Wednesday, January 30, 2008

cynicism sucks. I'm on board.

(Mom, this post is for you. Hope you're still "considering.")

I'm listening to the SC victory speech on youtube right now. And if I hadn't been for Obama before, I would be now.

Personally, I've been cynical for so long that I've found it difficult to shake. There's security in it; if you're cynical about all political process and all political candidates and all political rhetoric, then you're never going to be disappointed, you're never going to feel betrayed. You never expected anything better. And I experience Obama as a temptation. A temptation toward resuscitated hope and optimism and a trust in personal agency. And despite my like for him as a candidate, there's been a part of me that's resisted getting totally on board. I've been cynical too long. I don't want to contemplate what it may mean to trade it in for what still feels like a naive idealism, the kind that inevitably gets crushed by the implacable momentum of indifferent reality.

What's so powerful about this speech, to me, is that--whatever else is in there--Obama recognizes this.
"We're up against forces that feed the habits that prevent us from being who we
want to be as a nation...a politics that tells us we have to think, act and even
vote within the confines of the categories that supposedly define us... But
we're not just up against the ingrained and destructive habits of
Washington. We're also up against our own doubts, our own fears, our own
cynicism. The change we seek has always required great struggle and great
sacrifice. And so this is a battle in our own hearts and our own minds
about what kind of country we want, and how hard we're willing to work for it."
The message to me, and to those like me, is to take the risk. Of climbing out of the security of cynicism and daring the vulnerability of hoping, and working toward the America we wish we lived in. Of making our citizenship something we can legitimately take some pride in, instead of adopting fake Australian accents when overseas.

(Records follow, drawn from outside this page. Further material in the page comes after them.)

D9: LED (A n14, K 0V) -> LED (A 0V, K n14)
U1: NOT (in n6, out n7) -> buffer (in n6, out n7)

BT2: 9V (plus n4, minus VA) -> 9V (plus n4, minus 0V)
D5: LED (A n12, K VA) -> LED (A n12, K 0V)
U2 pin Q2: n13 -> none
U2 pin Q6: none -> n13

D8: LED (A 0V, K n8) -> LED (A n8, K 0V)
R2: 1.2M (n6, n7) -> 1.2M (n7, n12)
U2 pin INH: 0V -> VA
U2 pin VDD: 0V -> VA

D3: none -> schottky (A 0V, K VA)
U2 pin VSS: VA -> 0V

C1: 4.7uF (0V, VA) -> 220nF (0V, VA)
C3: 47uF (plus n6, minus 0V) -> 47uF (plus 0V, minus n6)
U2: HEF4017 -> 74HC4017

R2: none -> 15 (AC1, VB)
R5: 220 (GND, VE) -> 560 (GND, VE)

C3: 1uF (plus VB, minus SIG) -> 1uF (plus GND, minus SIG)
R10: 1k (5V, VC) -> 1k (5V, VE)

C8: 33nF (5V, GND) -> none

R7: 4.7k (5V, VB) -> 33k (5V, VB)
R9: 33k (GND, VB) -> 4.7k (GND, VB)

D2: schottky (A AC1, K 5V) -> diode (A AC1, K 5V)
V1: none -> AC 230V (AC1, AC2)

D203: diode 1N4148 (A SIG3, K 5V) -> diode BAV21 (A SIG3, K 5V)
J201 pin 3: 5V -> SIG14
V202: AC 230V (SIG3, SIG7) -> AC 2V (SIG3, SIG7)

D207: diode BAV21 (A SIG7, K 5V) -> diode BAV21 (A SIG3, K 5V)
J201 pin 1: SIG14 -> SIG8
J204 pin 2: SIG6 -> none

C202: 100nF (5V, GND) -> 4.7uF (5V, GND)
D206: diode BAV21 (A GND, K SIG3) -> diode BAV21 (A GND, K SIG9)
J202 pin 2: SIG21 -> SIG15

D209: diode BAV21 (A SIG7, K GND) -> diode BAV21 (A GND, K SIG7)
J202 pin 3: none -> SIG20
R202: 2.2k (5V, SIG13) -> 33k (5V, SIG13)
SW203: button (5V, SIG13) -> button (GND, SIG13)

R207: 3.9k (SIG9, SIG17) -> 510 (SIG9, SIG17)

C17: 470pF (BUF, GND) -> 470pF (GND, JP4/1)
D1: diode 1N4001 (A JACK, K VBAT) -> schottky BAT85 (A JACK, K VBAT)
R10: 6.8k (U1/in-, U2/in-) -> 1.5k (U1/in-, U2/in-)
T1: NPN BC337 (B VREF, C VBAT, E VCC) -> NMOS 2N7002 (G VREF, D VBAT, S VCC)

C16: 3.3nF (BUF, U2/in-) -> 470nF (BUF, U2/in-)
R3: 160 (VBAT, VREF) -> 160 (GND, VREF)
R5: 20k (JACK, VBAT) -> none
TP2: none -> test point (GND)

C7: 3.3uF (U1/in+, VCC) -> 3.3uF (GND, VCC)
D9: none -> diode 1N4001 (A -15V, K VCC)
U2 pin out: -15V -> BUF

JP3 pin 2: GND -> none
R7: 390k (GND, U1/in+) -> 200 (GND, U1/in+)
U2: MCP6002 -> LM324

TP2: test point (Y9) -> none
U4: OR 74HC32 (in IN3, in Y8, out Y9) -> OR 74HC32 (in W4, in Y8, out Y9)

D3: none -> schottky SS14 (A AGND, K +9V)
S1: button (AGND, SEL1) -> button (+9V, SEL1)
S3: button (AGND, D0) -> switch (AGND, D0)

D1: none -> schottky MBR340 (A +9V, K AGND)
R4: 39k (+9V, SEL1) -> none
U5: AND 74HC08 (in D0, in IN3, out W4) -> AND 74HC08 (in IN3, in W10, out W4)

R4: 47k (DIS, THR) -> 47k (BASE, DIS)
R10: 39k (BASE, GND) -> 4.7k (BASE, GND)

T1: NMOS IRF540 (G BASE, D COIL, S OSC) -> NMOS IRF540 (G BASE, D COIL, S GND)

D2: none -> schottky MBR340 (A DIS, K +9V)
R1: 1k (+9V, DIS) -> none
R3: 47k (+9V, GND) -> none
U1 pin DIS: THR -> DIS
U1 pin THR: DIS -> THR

And the chorus: "yes, we can." On the theological anthropology behind this speech, maybe another post.

4 comments:

R-Liz said...

Well said. For awhile now, deep, deep down, I have been drawn to Obama. But I didn't dare say much about it or allow myself to really "go there" because I'm so used to half-ass white men being on the Presidential ballot. Why would this time be different?

But when he won Iowa, I got excited. And I didn't even realize how excited I had gotten until HRC won New Hampshire. My disappointment caught me a little off-guard. And it even caught my husband a little off-guard who turned to me after HRC was announced NH's winner and said, "I didn't realize just how much I wanted Obama to win until now."

After his win in South Carolina, I think many folks like you and me finally feel we have enough collective company to hope together with, and we're coming out and finally voicing our excitement about Obama-- an emotion we've (our generation) never really experienced before over a Presidential candidate. It's an excitment not just about hope, but about unity, moving forward together. Something we've soooo been craving.

Go O!

Scott said...

I hear you on the cynicism. I've come to view cynicism as my prideful clinging to the way things are rather than the way things have been called to be.
My disdain for all things Boomer was not justification enough for me to believe in the power of unbridled optimism. My legalistic upbringing was used too long as a buffer against ever believing in the innate goodness of people.
No more. It's morning in America :D

SteveA said...

Well this boomer, influenced by his sons, is now pulling for Obama. Not that I have any disdain for McCain or Clinton or the others. They are each virtuous in their own ways. I'm ready for something different and everything he says and how he responds to what's said about him seems to justify the excitement.

J-Wild said...

Well said, and the fact that so many are willing to drop their cynicism is further proof to me that we are in a once in a generation moment with Obama. I have watched the SC speech several times and continue to be moved by it.

There is a stirring.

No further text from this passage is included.